I'm playing with an auto white-point filter in Photoshop. The histogram settings can be transferred to VirtualDub's gradation curve. It's working but needs lots of tweaks. That daylight scene thru the window -- it will just have to be go cyan out there. If the auto features of the camera had been disabled in the first place, that's the way that outdoor scene should look. Will try to get up some images to show what's going on. -
The analogue crushed white is nowhere near digital 235. Can't be fixed, but hasn't been broken further by the digital capture.
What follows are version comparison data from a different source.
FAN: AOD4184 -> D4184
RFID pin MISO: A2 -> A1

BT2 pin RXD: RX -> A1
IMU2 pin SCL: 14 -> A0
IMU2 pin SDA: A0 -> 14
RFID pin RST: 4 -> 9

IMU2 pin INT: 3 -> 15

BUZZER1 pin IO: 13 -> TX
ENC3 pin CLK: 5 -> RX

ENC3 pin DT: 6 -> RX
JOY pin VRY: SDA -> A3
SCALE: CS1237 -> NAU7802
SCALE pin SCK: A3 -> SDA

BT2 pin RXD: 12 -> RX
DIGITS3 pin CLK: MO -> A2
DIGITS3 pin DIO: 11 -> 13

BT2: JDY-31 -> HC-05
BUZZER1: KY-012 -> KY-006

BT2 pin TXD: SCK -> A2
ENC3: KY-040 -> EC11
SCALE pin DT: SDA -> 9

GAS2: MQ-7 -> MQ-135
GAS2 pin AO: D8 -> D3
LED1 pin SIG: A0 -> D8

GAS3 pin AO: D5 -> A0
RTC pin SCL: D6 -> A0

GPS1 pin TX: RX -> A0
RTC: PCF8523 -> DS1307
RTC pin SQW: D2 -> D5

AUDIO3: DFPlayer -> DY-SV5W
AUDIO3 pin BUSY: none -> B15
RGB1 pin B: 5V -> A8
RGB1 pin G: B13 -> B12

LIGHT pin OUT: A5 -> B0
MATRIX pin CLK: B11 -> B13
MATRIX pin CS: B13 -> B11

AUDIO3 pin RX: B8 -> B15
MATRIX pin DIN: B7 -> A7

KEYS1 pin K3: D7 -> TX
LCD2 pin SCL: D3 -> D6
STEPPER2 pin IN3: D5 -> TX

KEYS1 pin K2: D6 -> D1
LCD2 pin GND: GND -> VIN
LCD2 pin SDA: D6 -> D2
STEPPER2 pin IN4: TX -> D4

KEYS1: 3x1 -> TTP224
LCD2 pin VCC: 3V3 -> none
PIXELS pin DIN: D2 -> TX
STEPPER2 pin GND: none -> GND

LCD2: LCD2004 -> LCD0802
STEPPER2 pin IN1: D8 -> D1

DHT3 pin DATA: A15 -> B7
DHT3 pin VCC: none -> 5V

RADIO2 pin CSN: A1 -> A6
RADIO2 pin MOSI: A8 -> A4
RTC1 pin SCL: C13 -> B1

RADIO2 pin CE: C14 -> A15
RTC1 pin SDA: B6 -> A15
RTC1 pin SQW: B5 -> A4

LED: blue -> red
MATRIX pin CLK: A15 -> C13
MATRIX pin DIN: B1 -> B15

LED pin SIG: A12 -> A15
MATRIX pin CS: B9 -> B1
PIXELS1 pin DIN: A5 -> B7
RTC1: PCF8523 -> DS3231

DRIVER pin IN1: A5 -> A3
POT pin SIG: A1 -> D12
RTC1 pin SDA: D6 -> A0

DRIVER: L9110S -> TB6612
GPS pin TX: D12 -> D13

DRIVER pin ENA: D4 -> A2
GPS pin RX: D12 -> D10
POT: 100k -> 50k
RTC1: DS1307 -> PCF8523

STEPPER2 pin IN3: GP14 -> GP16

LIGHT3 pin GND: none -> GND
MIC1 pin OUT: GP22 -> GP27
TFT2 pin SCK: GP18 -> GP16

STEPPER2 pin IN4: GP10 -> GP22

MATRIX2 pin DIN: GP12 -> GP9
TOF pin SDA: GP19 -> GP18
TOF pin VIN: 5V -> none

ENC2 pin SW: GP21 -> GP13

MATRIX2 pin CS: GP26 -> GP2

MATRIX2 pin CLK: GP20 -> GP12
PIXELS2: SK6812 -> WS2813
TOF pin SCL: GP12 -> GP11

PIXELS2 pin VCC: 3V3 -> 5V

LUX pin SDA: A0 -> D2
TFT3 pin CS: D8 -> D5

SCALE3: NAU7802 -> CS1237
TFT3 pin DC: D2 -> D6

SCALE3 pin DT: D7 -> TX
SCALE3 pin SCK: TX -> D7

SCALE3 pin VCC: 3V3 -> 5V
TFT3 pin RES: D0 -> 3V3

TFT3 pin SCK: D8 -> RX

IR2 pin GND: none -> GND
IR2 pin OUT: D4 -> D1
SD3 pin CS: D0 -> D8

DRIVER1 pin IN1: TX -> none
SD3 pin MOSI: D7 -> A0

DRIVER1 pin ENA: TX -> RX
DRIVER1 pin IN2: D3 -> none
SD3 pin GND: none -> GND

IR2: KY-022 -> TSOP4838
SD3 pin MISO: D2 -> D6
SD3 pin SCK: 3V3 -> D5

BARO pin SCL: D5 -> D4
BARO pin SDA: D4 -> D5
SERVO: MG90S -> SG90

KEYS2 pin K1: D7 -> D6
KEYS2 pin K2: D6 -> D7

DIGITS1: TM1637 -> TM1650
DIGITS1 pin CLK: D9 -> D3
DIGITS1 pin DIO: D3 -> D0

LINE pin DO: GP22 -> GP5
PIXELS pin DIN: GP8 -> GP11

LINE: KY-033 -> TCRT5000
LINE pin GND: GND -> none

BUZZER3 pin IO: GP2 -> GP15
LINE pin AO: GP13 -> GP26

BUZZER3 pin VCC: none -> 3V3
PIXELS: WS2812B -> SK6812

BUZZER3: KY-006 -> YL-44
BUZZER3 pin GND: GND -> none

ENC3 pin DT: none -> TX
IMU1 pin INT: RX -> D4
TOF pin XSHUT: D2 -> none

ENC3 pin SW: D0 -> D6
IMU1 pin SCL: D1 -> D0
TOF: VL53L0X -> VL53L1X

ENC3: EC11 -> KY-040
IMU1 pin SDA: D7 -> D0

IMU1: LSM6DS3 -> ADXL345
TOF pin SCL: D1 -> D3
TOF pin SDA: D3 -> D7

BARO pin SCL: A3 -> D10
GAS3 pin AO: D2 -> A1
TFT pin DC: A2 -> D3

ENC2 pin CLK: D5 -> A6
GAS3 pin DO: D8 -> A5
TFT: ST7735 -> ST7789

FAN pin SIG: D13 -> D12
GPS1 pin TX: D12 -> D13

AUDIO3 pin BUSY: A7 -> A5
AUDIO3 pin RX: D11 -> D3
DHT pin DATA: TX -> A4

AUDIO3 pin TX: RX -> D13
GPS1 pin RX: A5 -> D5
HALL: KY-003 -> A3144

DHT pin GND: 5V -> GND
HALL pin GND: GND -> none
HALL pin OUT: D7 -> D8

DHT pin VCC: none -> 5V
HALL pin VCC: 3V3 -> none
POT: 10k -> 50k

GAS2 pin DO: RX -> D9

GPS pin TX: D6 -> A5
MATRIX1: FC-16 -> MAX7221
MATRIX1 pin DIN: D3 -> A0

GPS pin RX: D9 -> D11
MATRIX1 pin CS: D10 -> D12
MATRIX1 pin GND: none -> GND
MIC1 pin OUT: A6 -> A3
The digital crushed black has been generated in the capture. There are loads of pixels at 16. They should have been lower, relatively (they are in the source - they're being clipped) - or more correctly, the whole thing should have been higher.
Using converttoyv12().histogram(mode="levels") you can see spikes in the luma histogram, implying the luma range has been scaled after capture in 8-bit domain. I don't think converttoyv12 will touch the luma of a YUV source (could be wrong) - so I think there's some inadvertent luma processing in this "lossless" capture. It doesn't matter at all in practice with such a noisy file, but I doubt the OP intended to include this extra stage somewhere. AFAICT they don't know they're doing it.
You can't colour correct everything in this image. The clipped whites are actually white. Any accurate correction for the indoor image will make them not white. And even if they weren't clipped, you can't colour correct a full scene which mixes artificial/indoor lighting and natural/outdoor lighting in one hit - not even if you shot it yesterday in 1080p60!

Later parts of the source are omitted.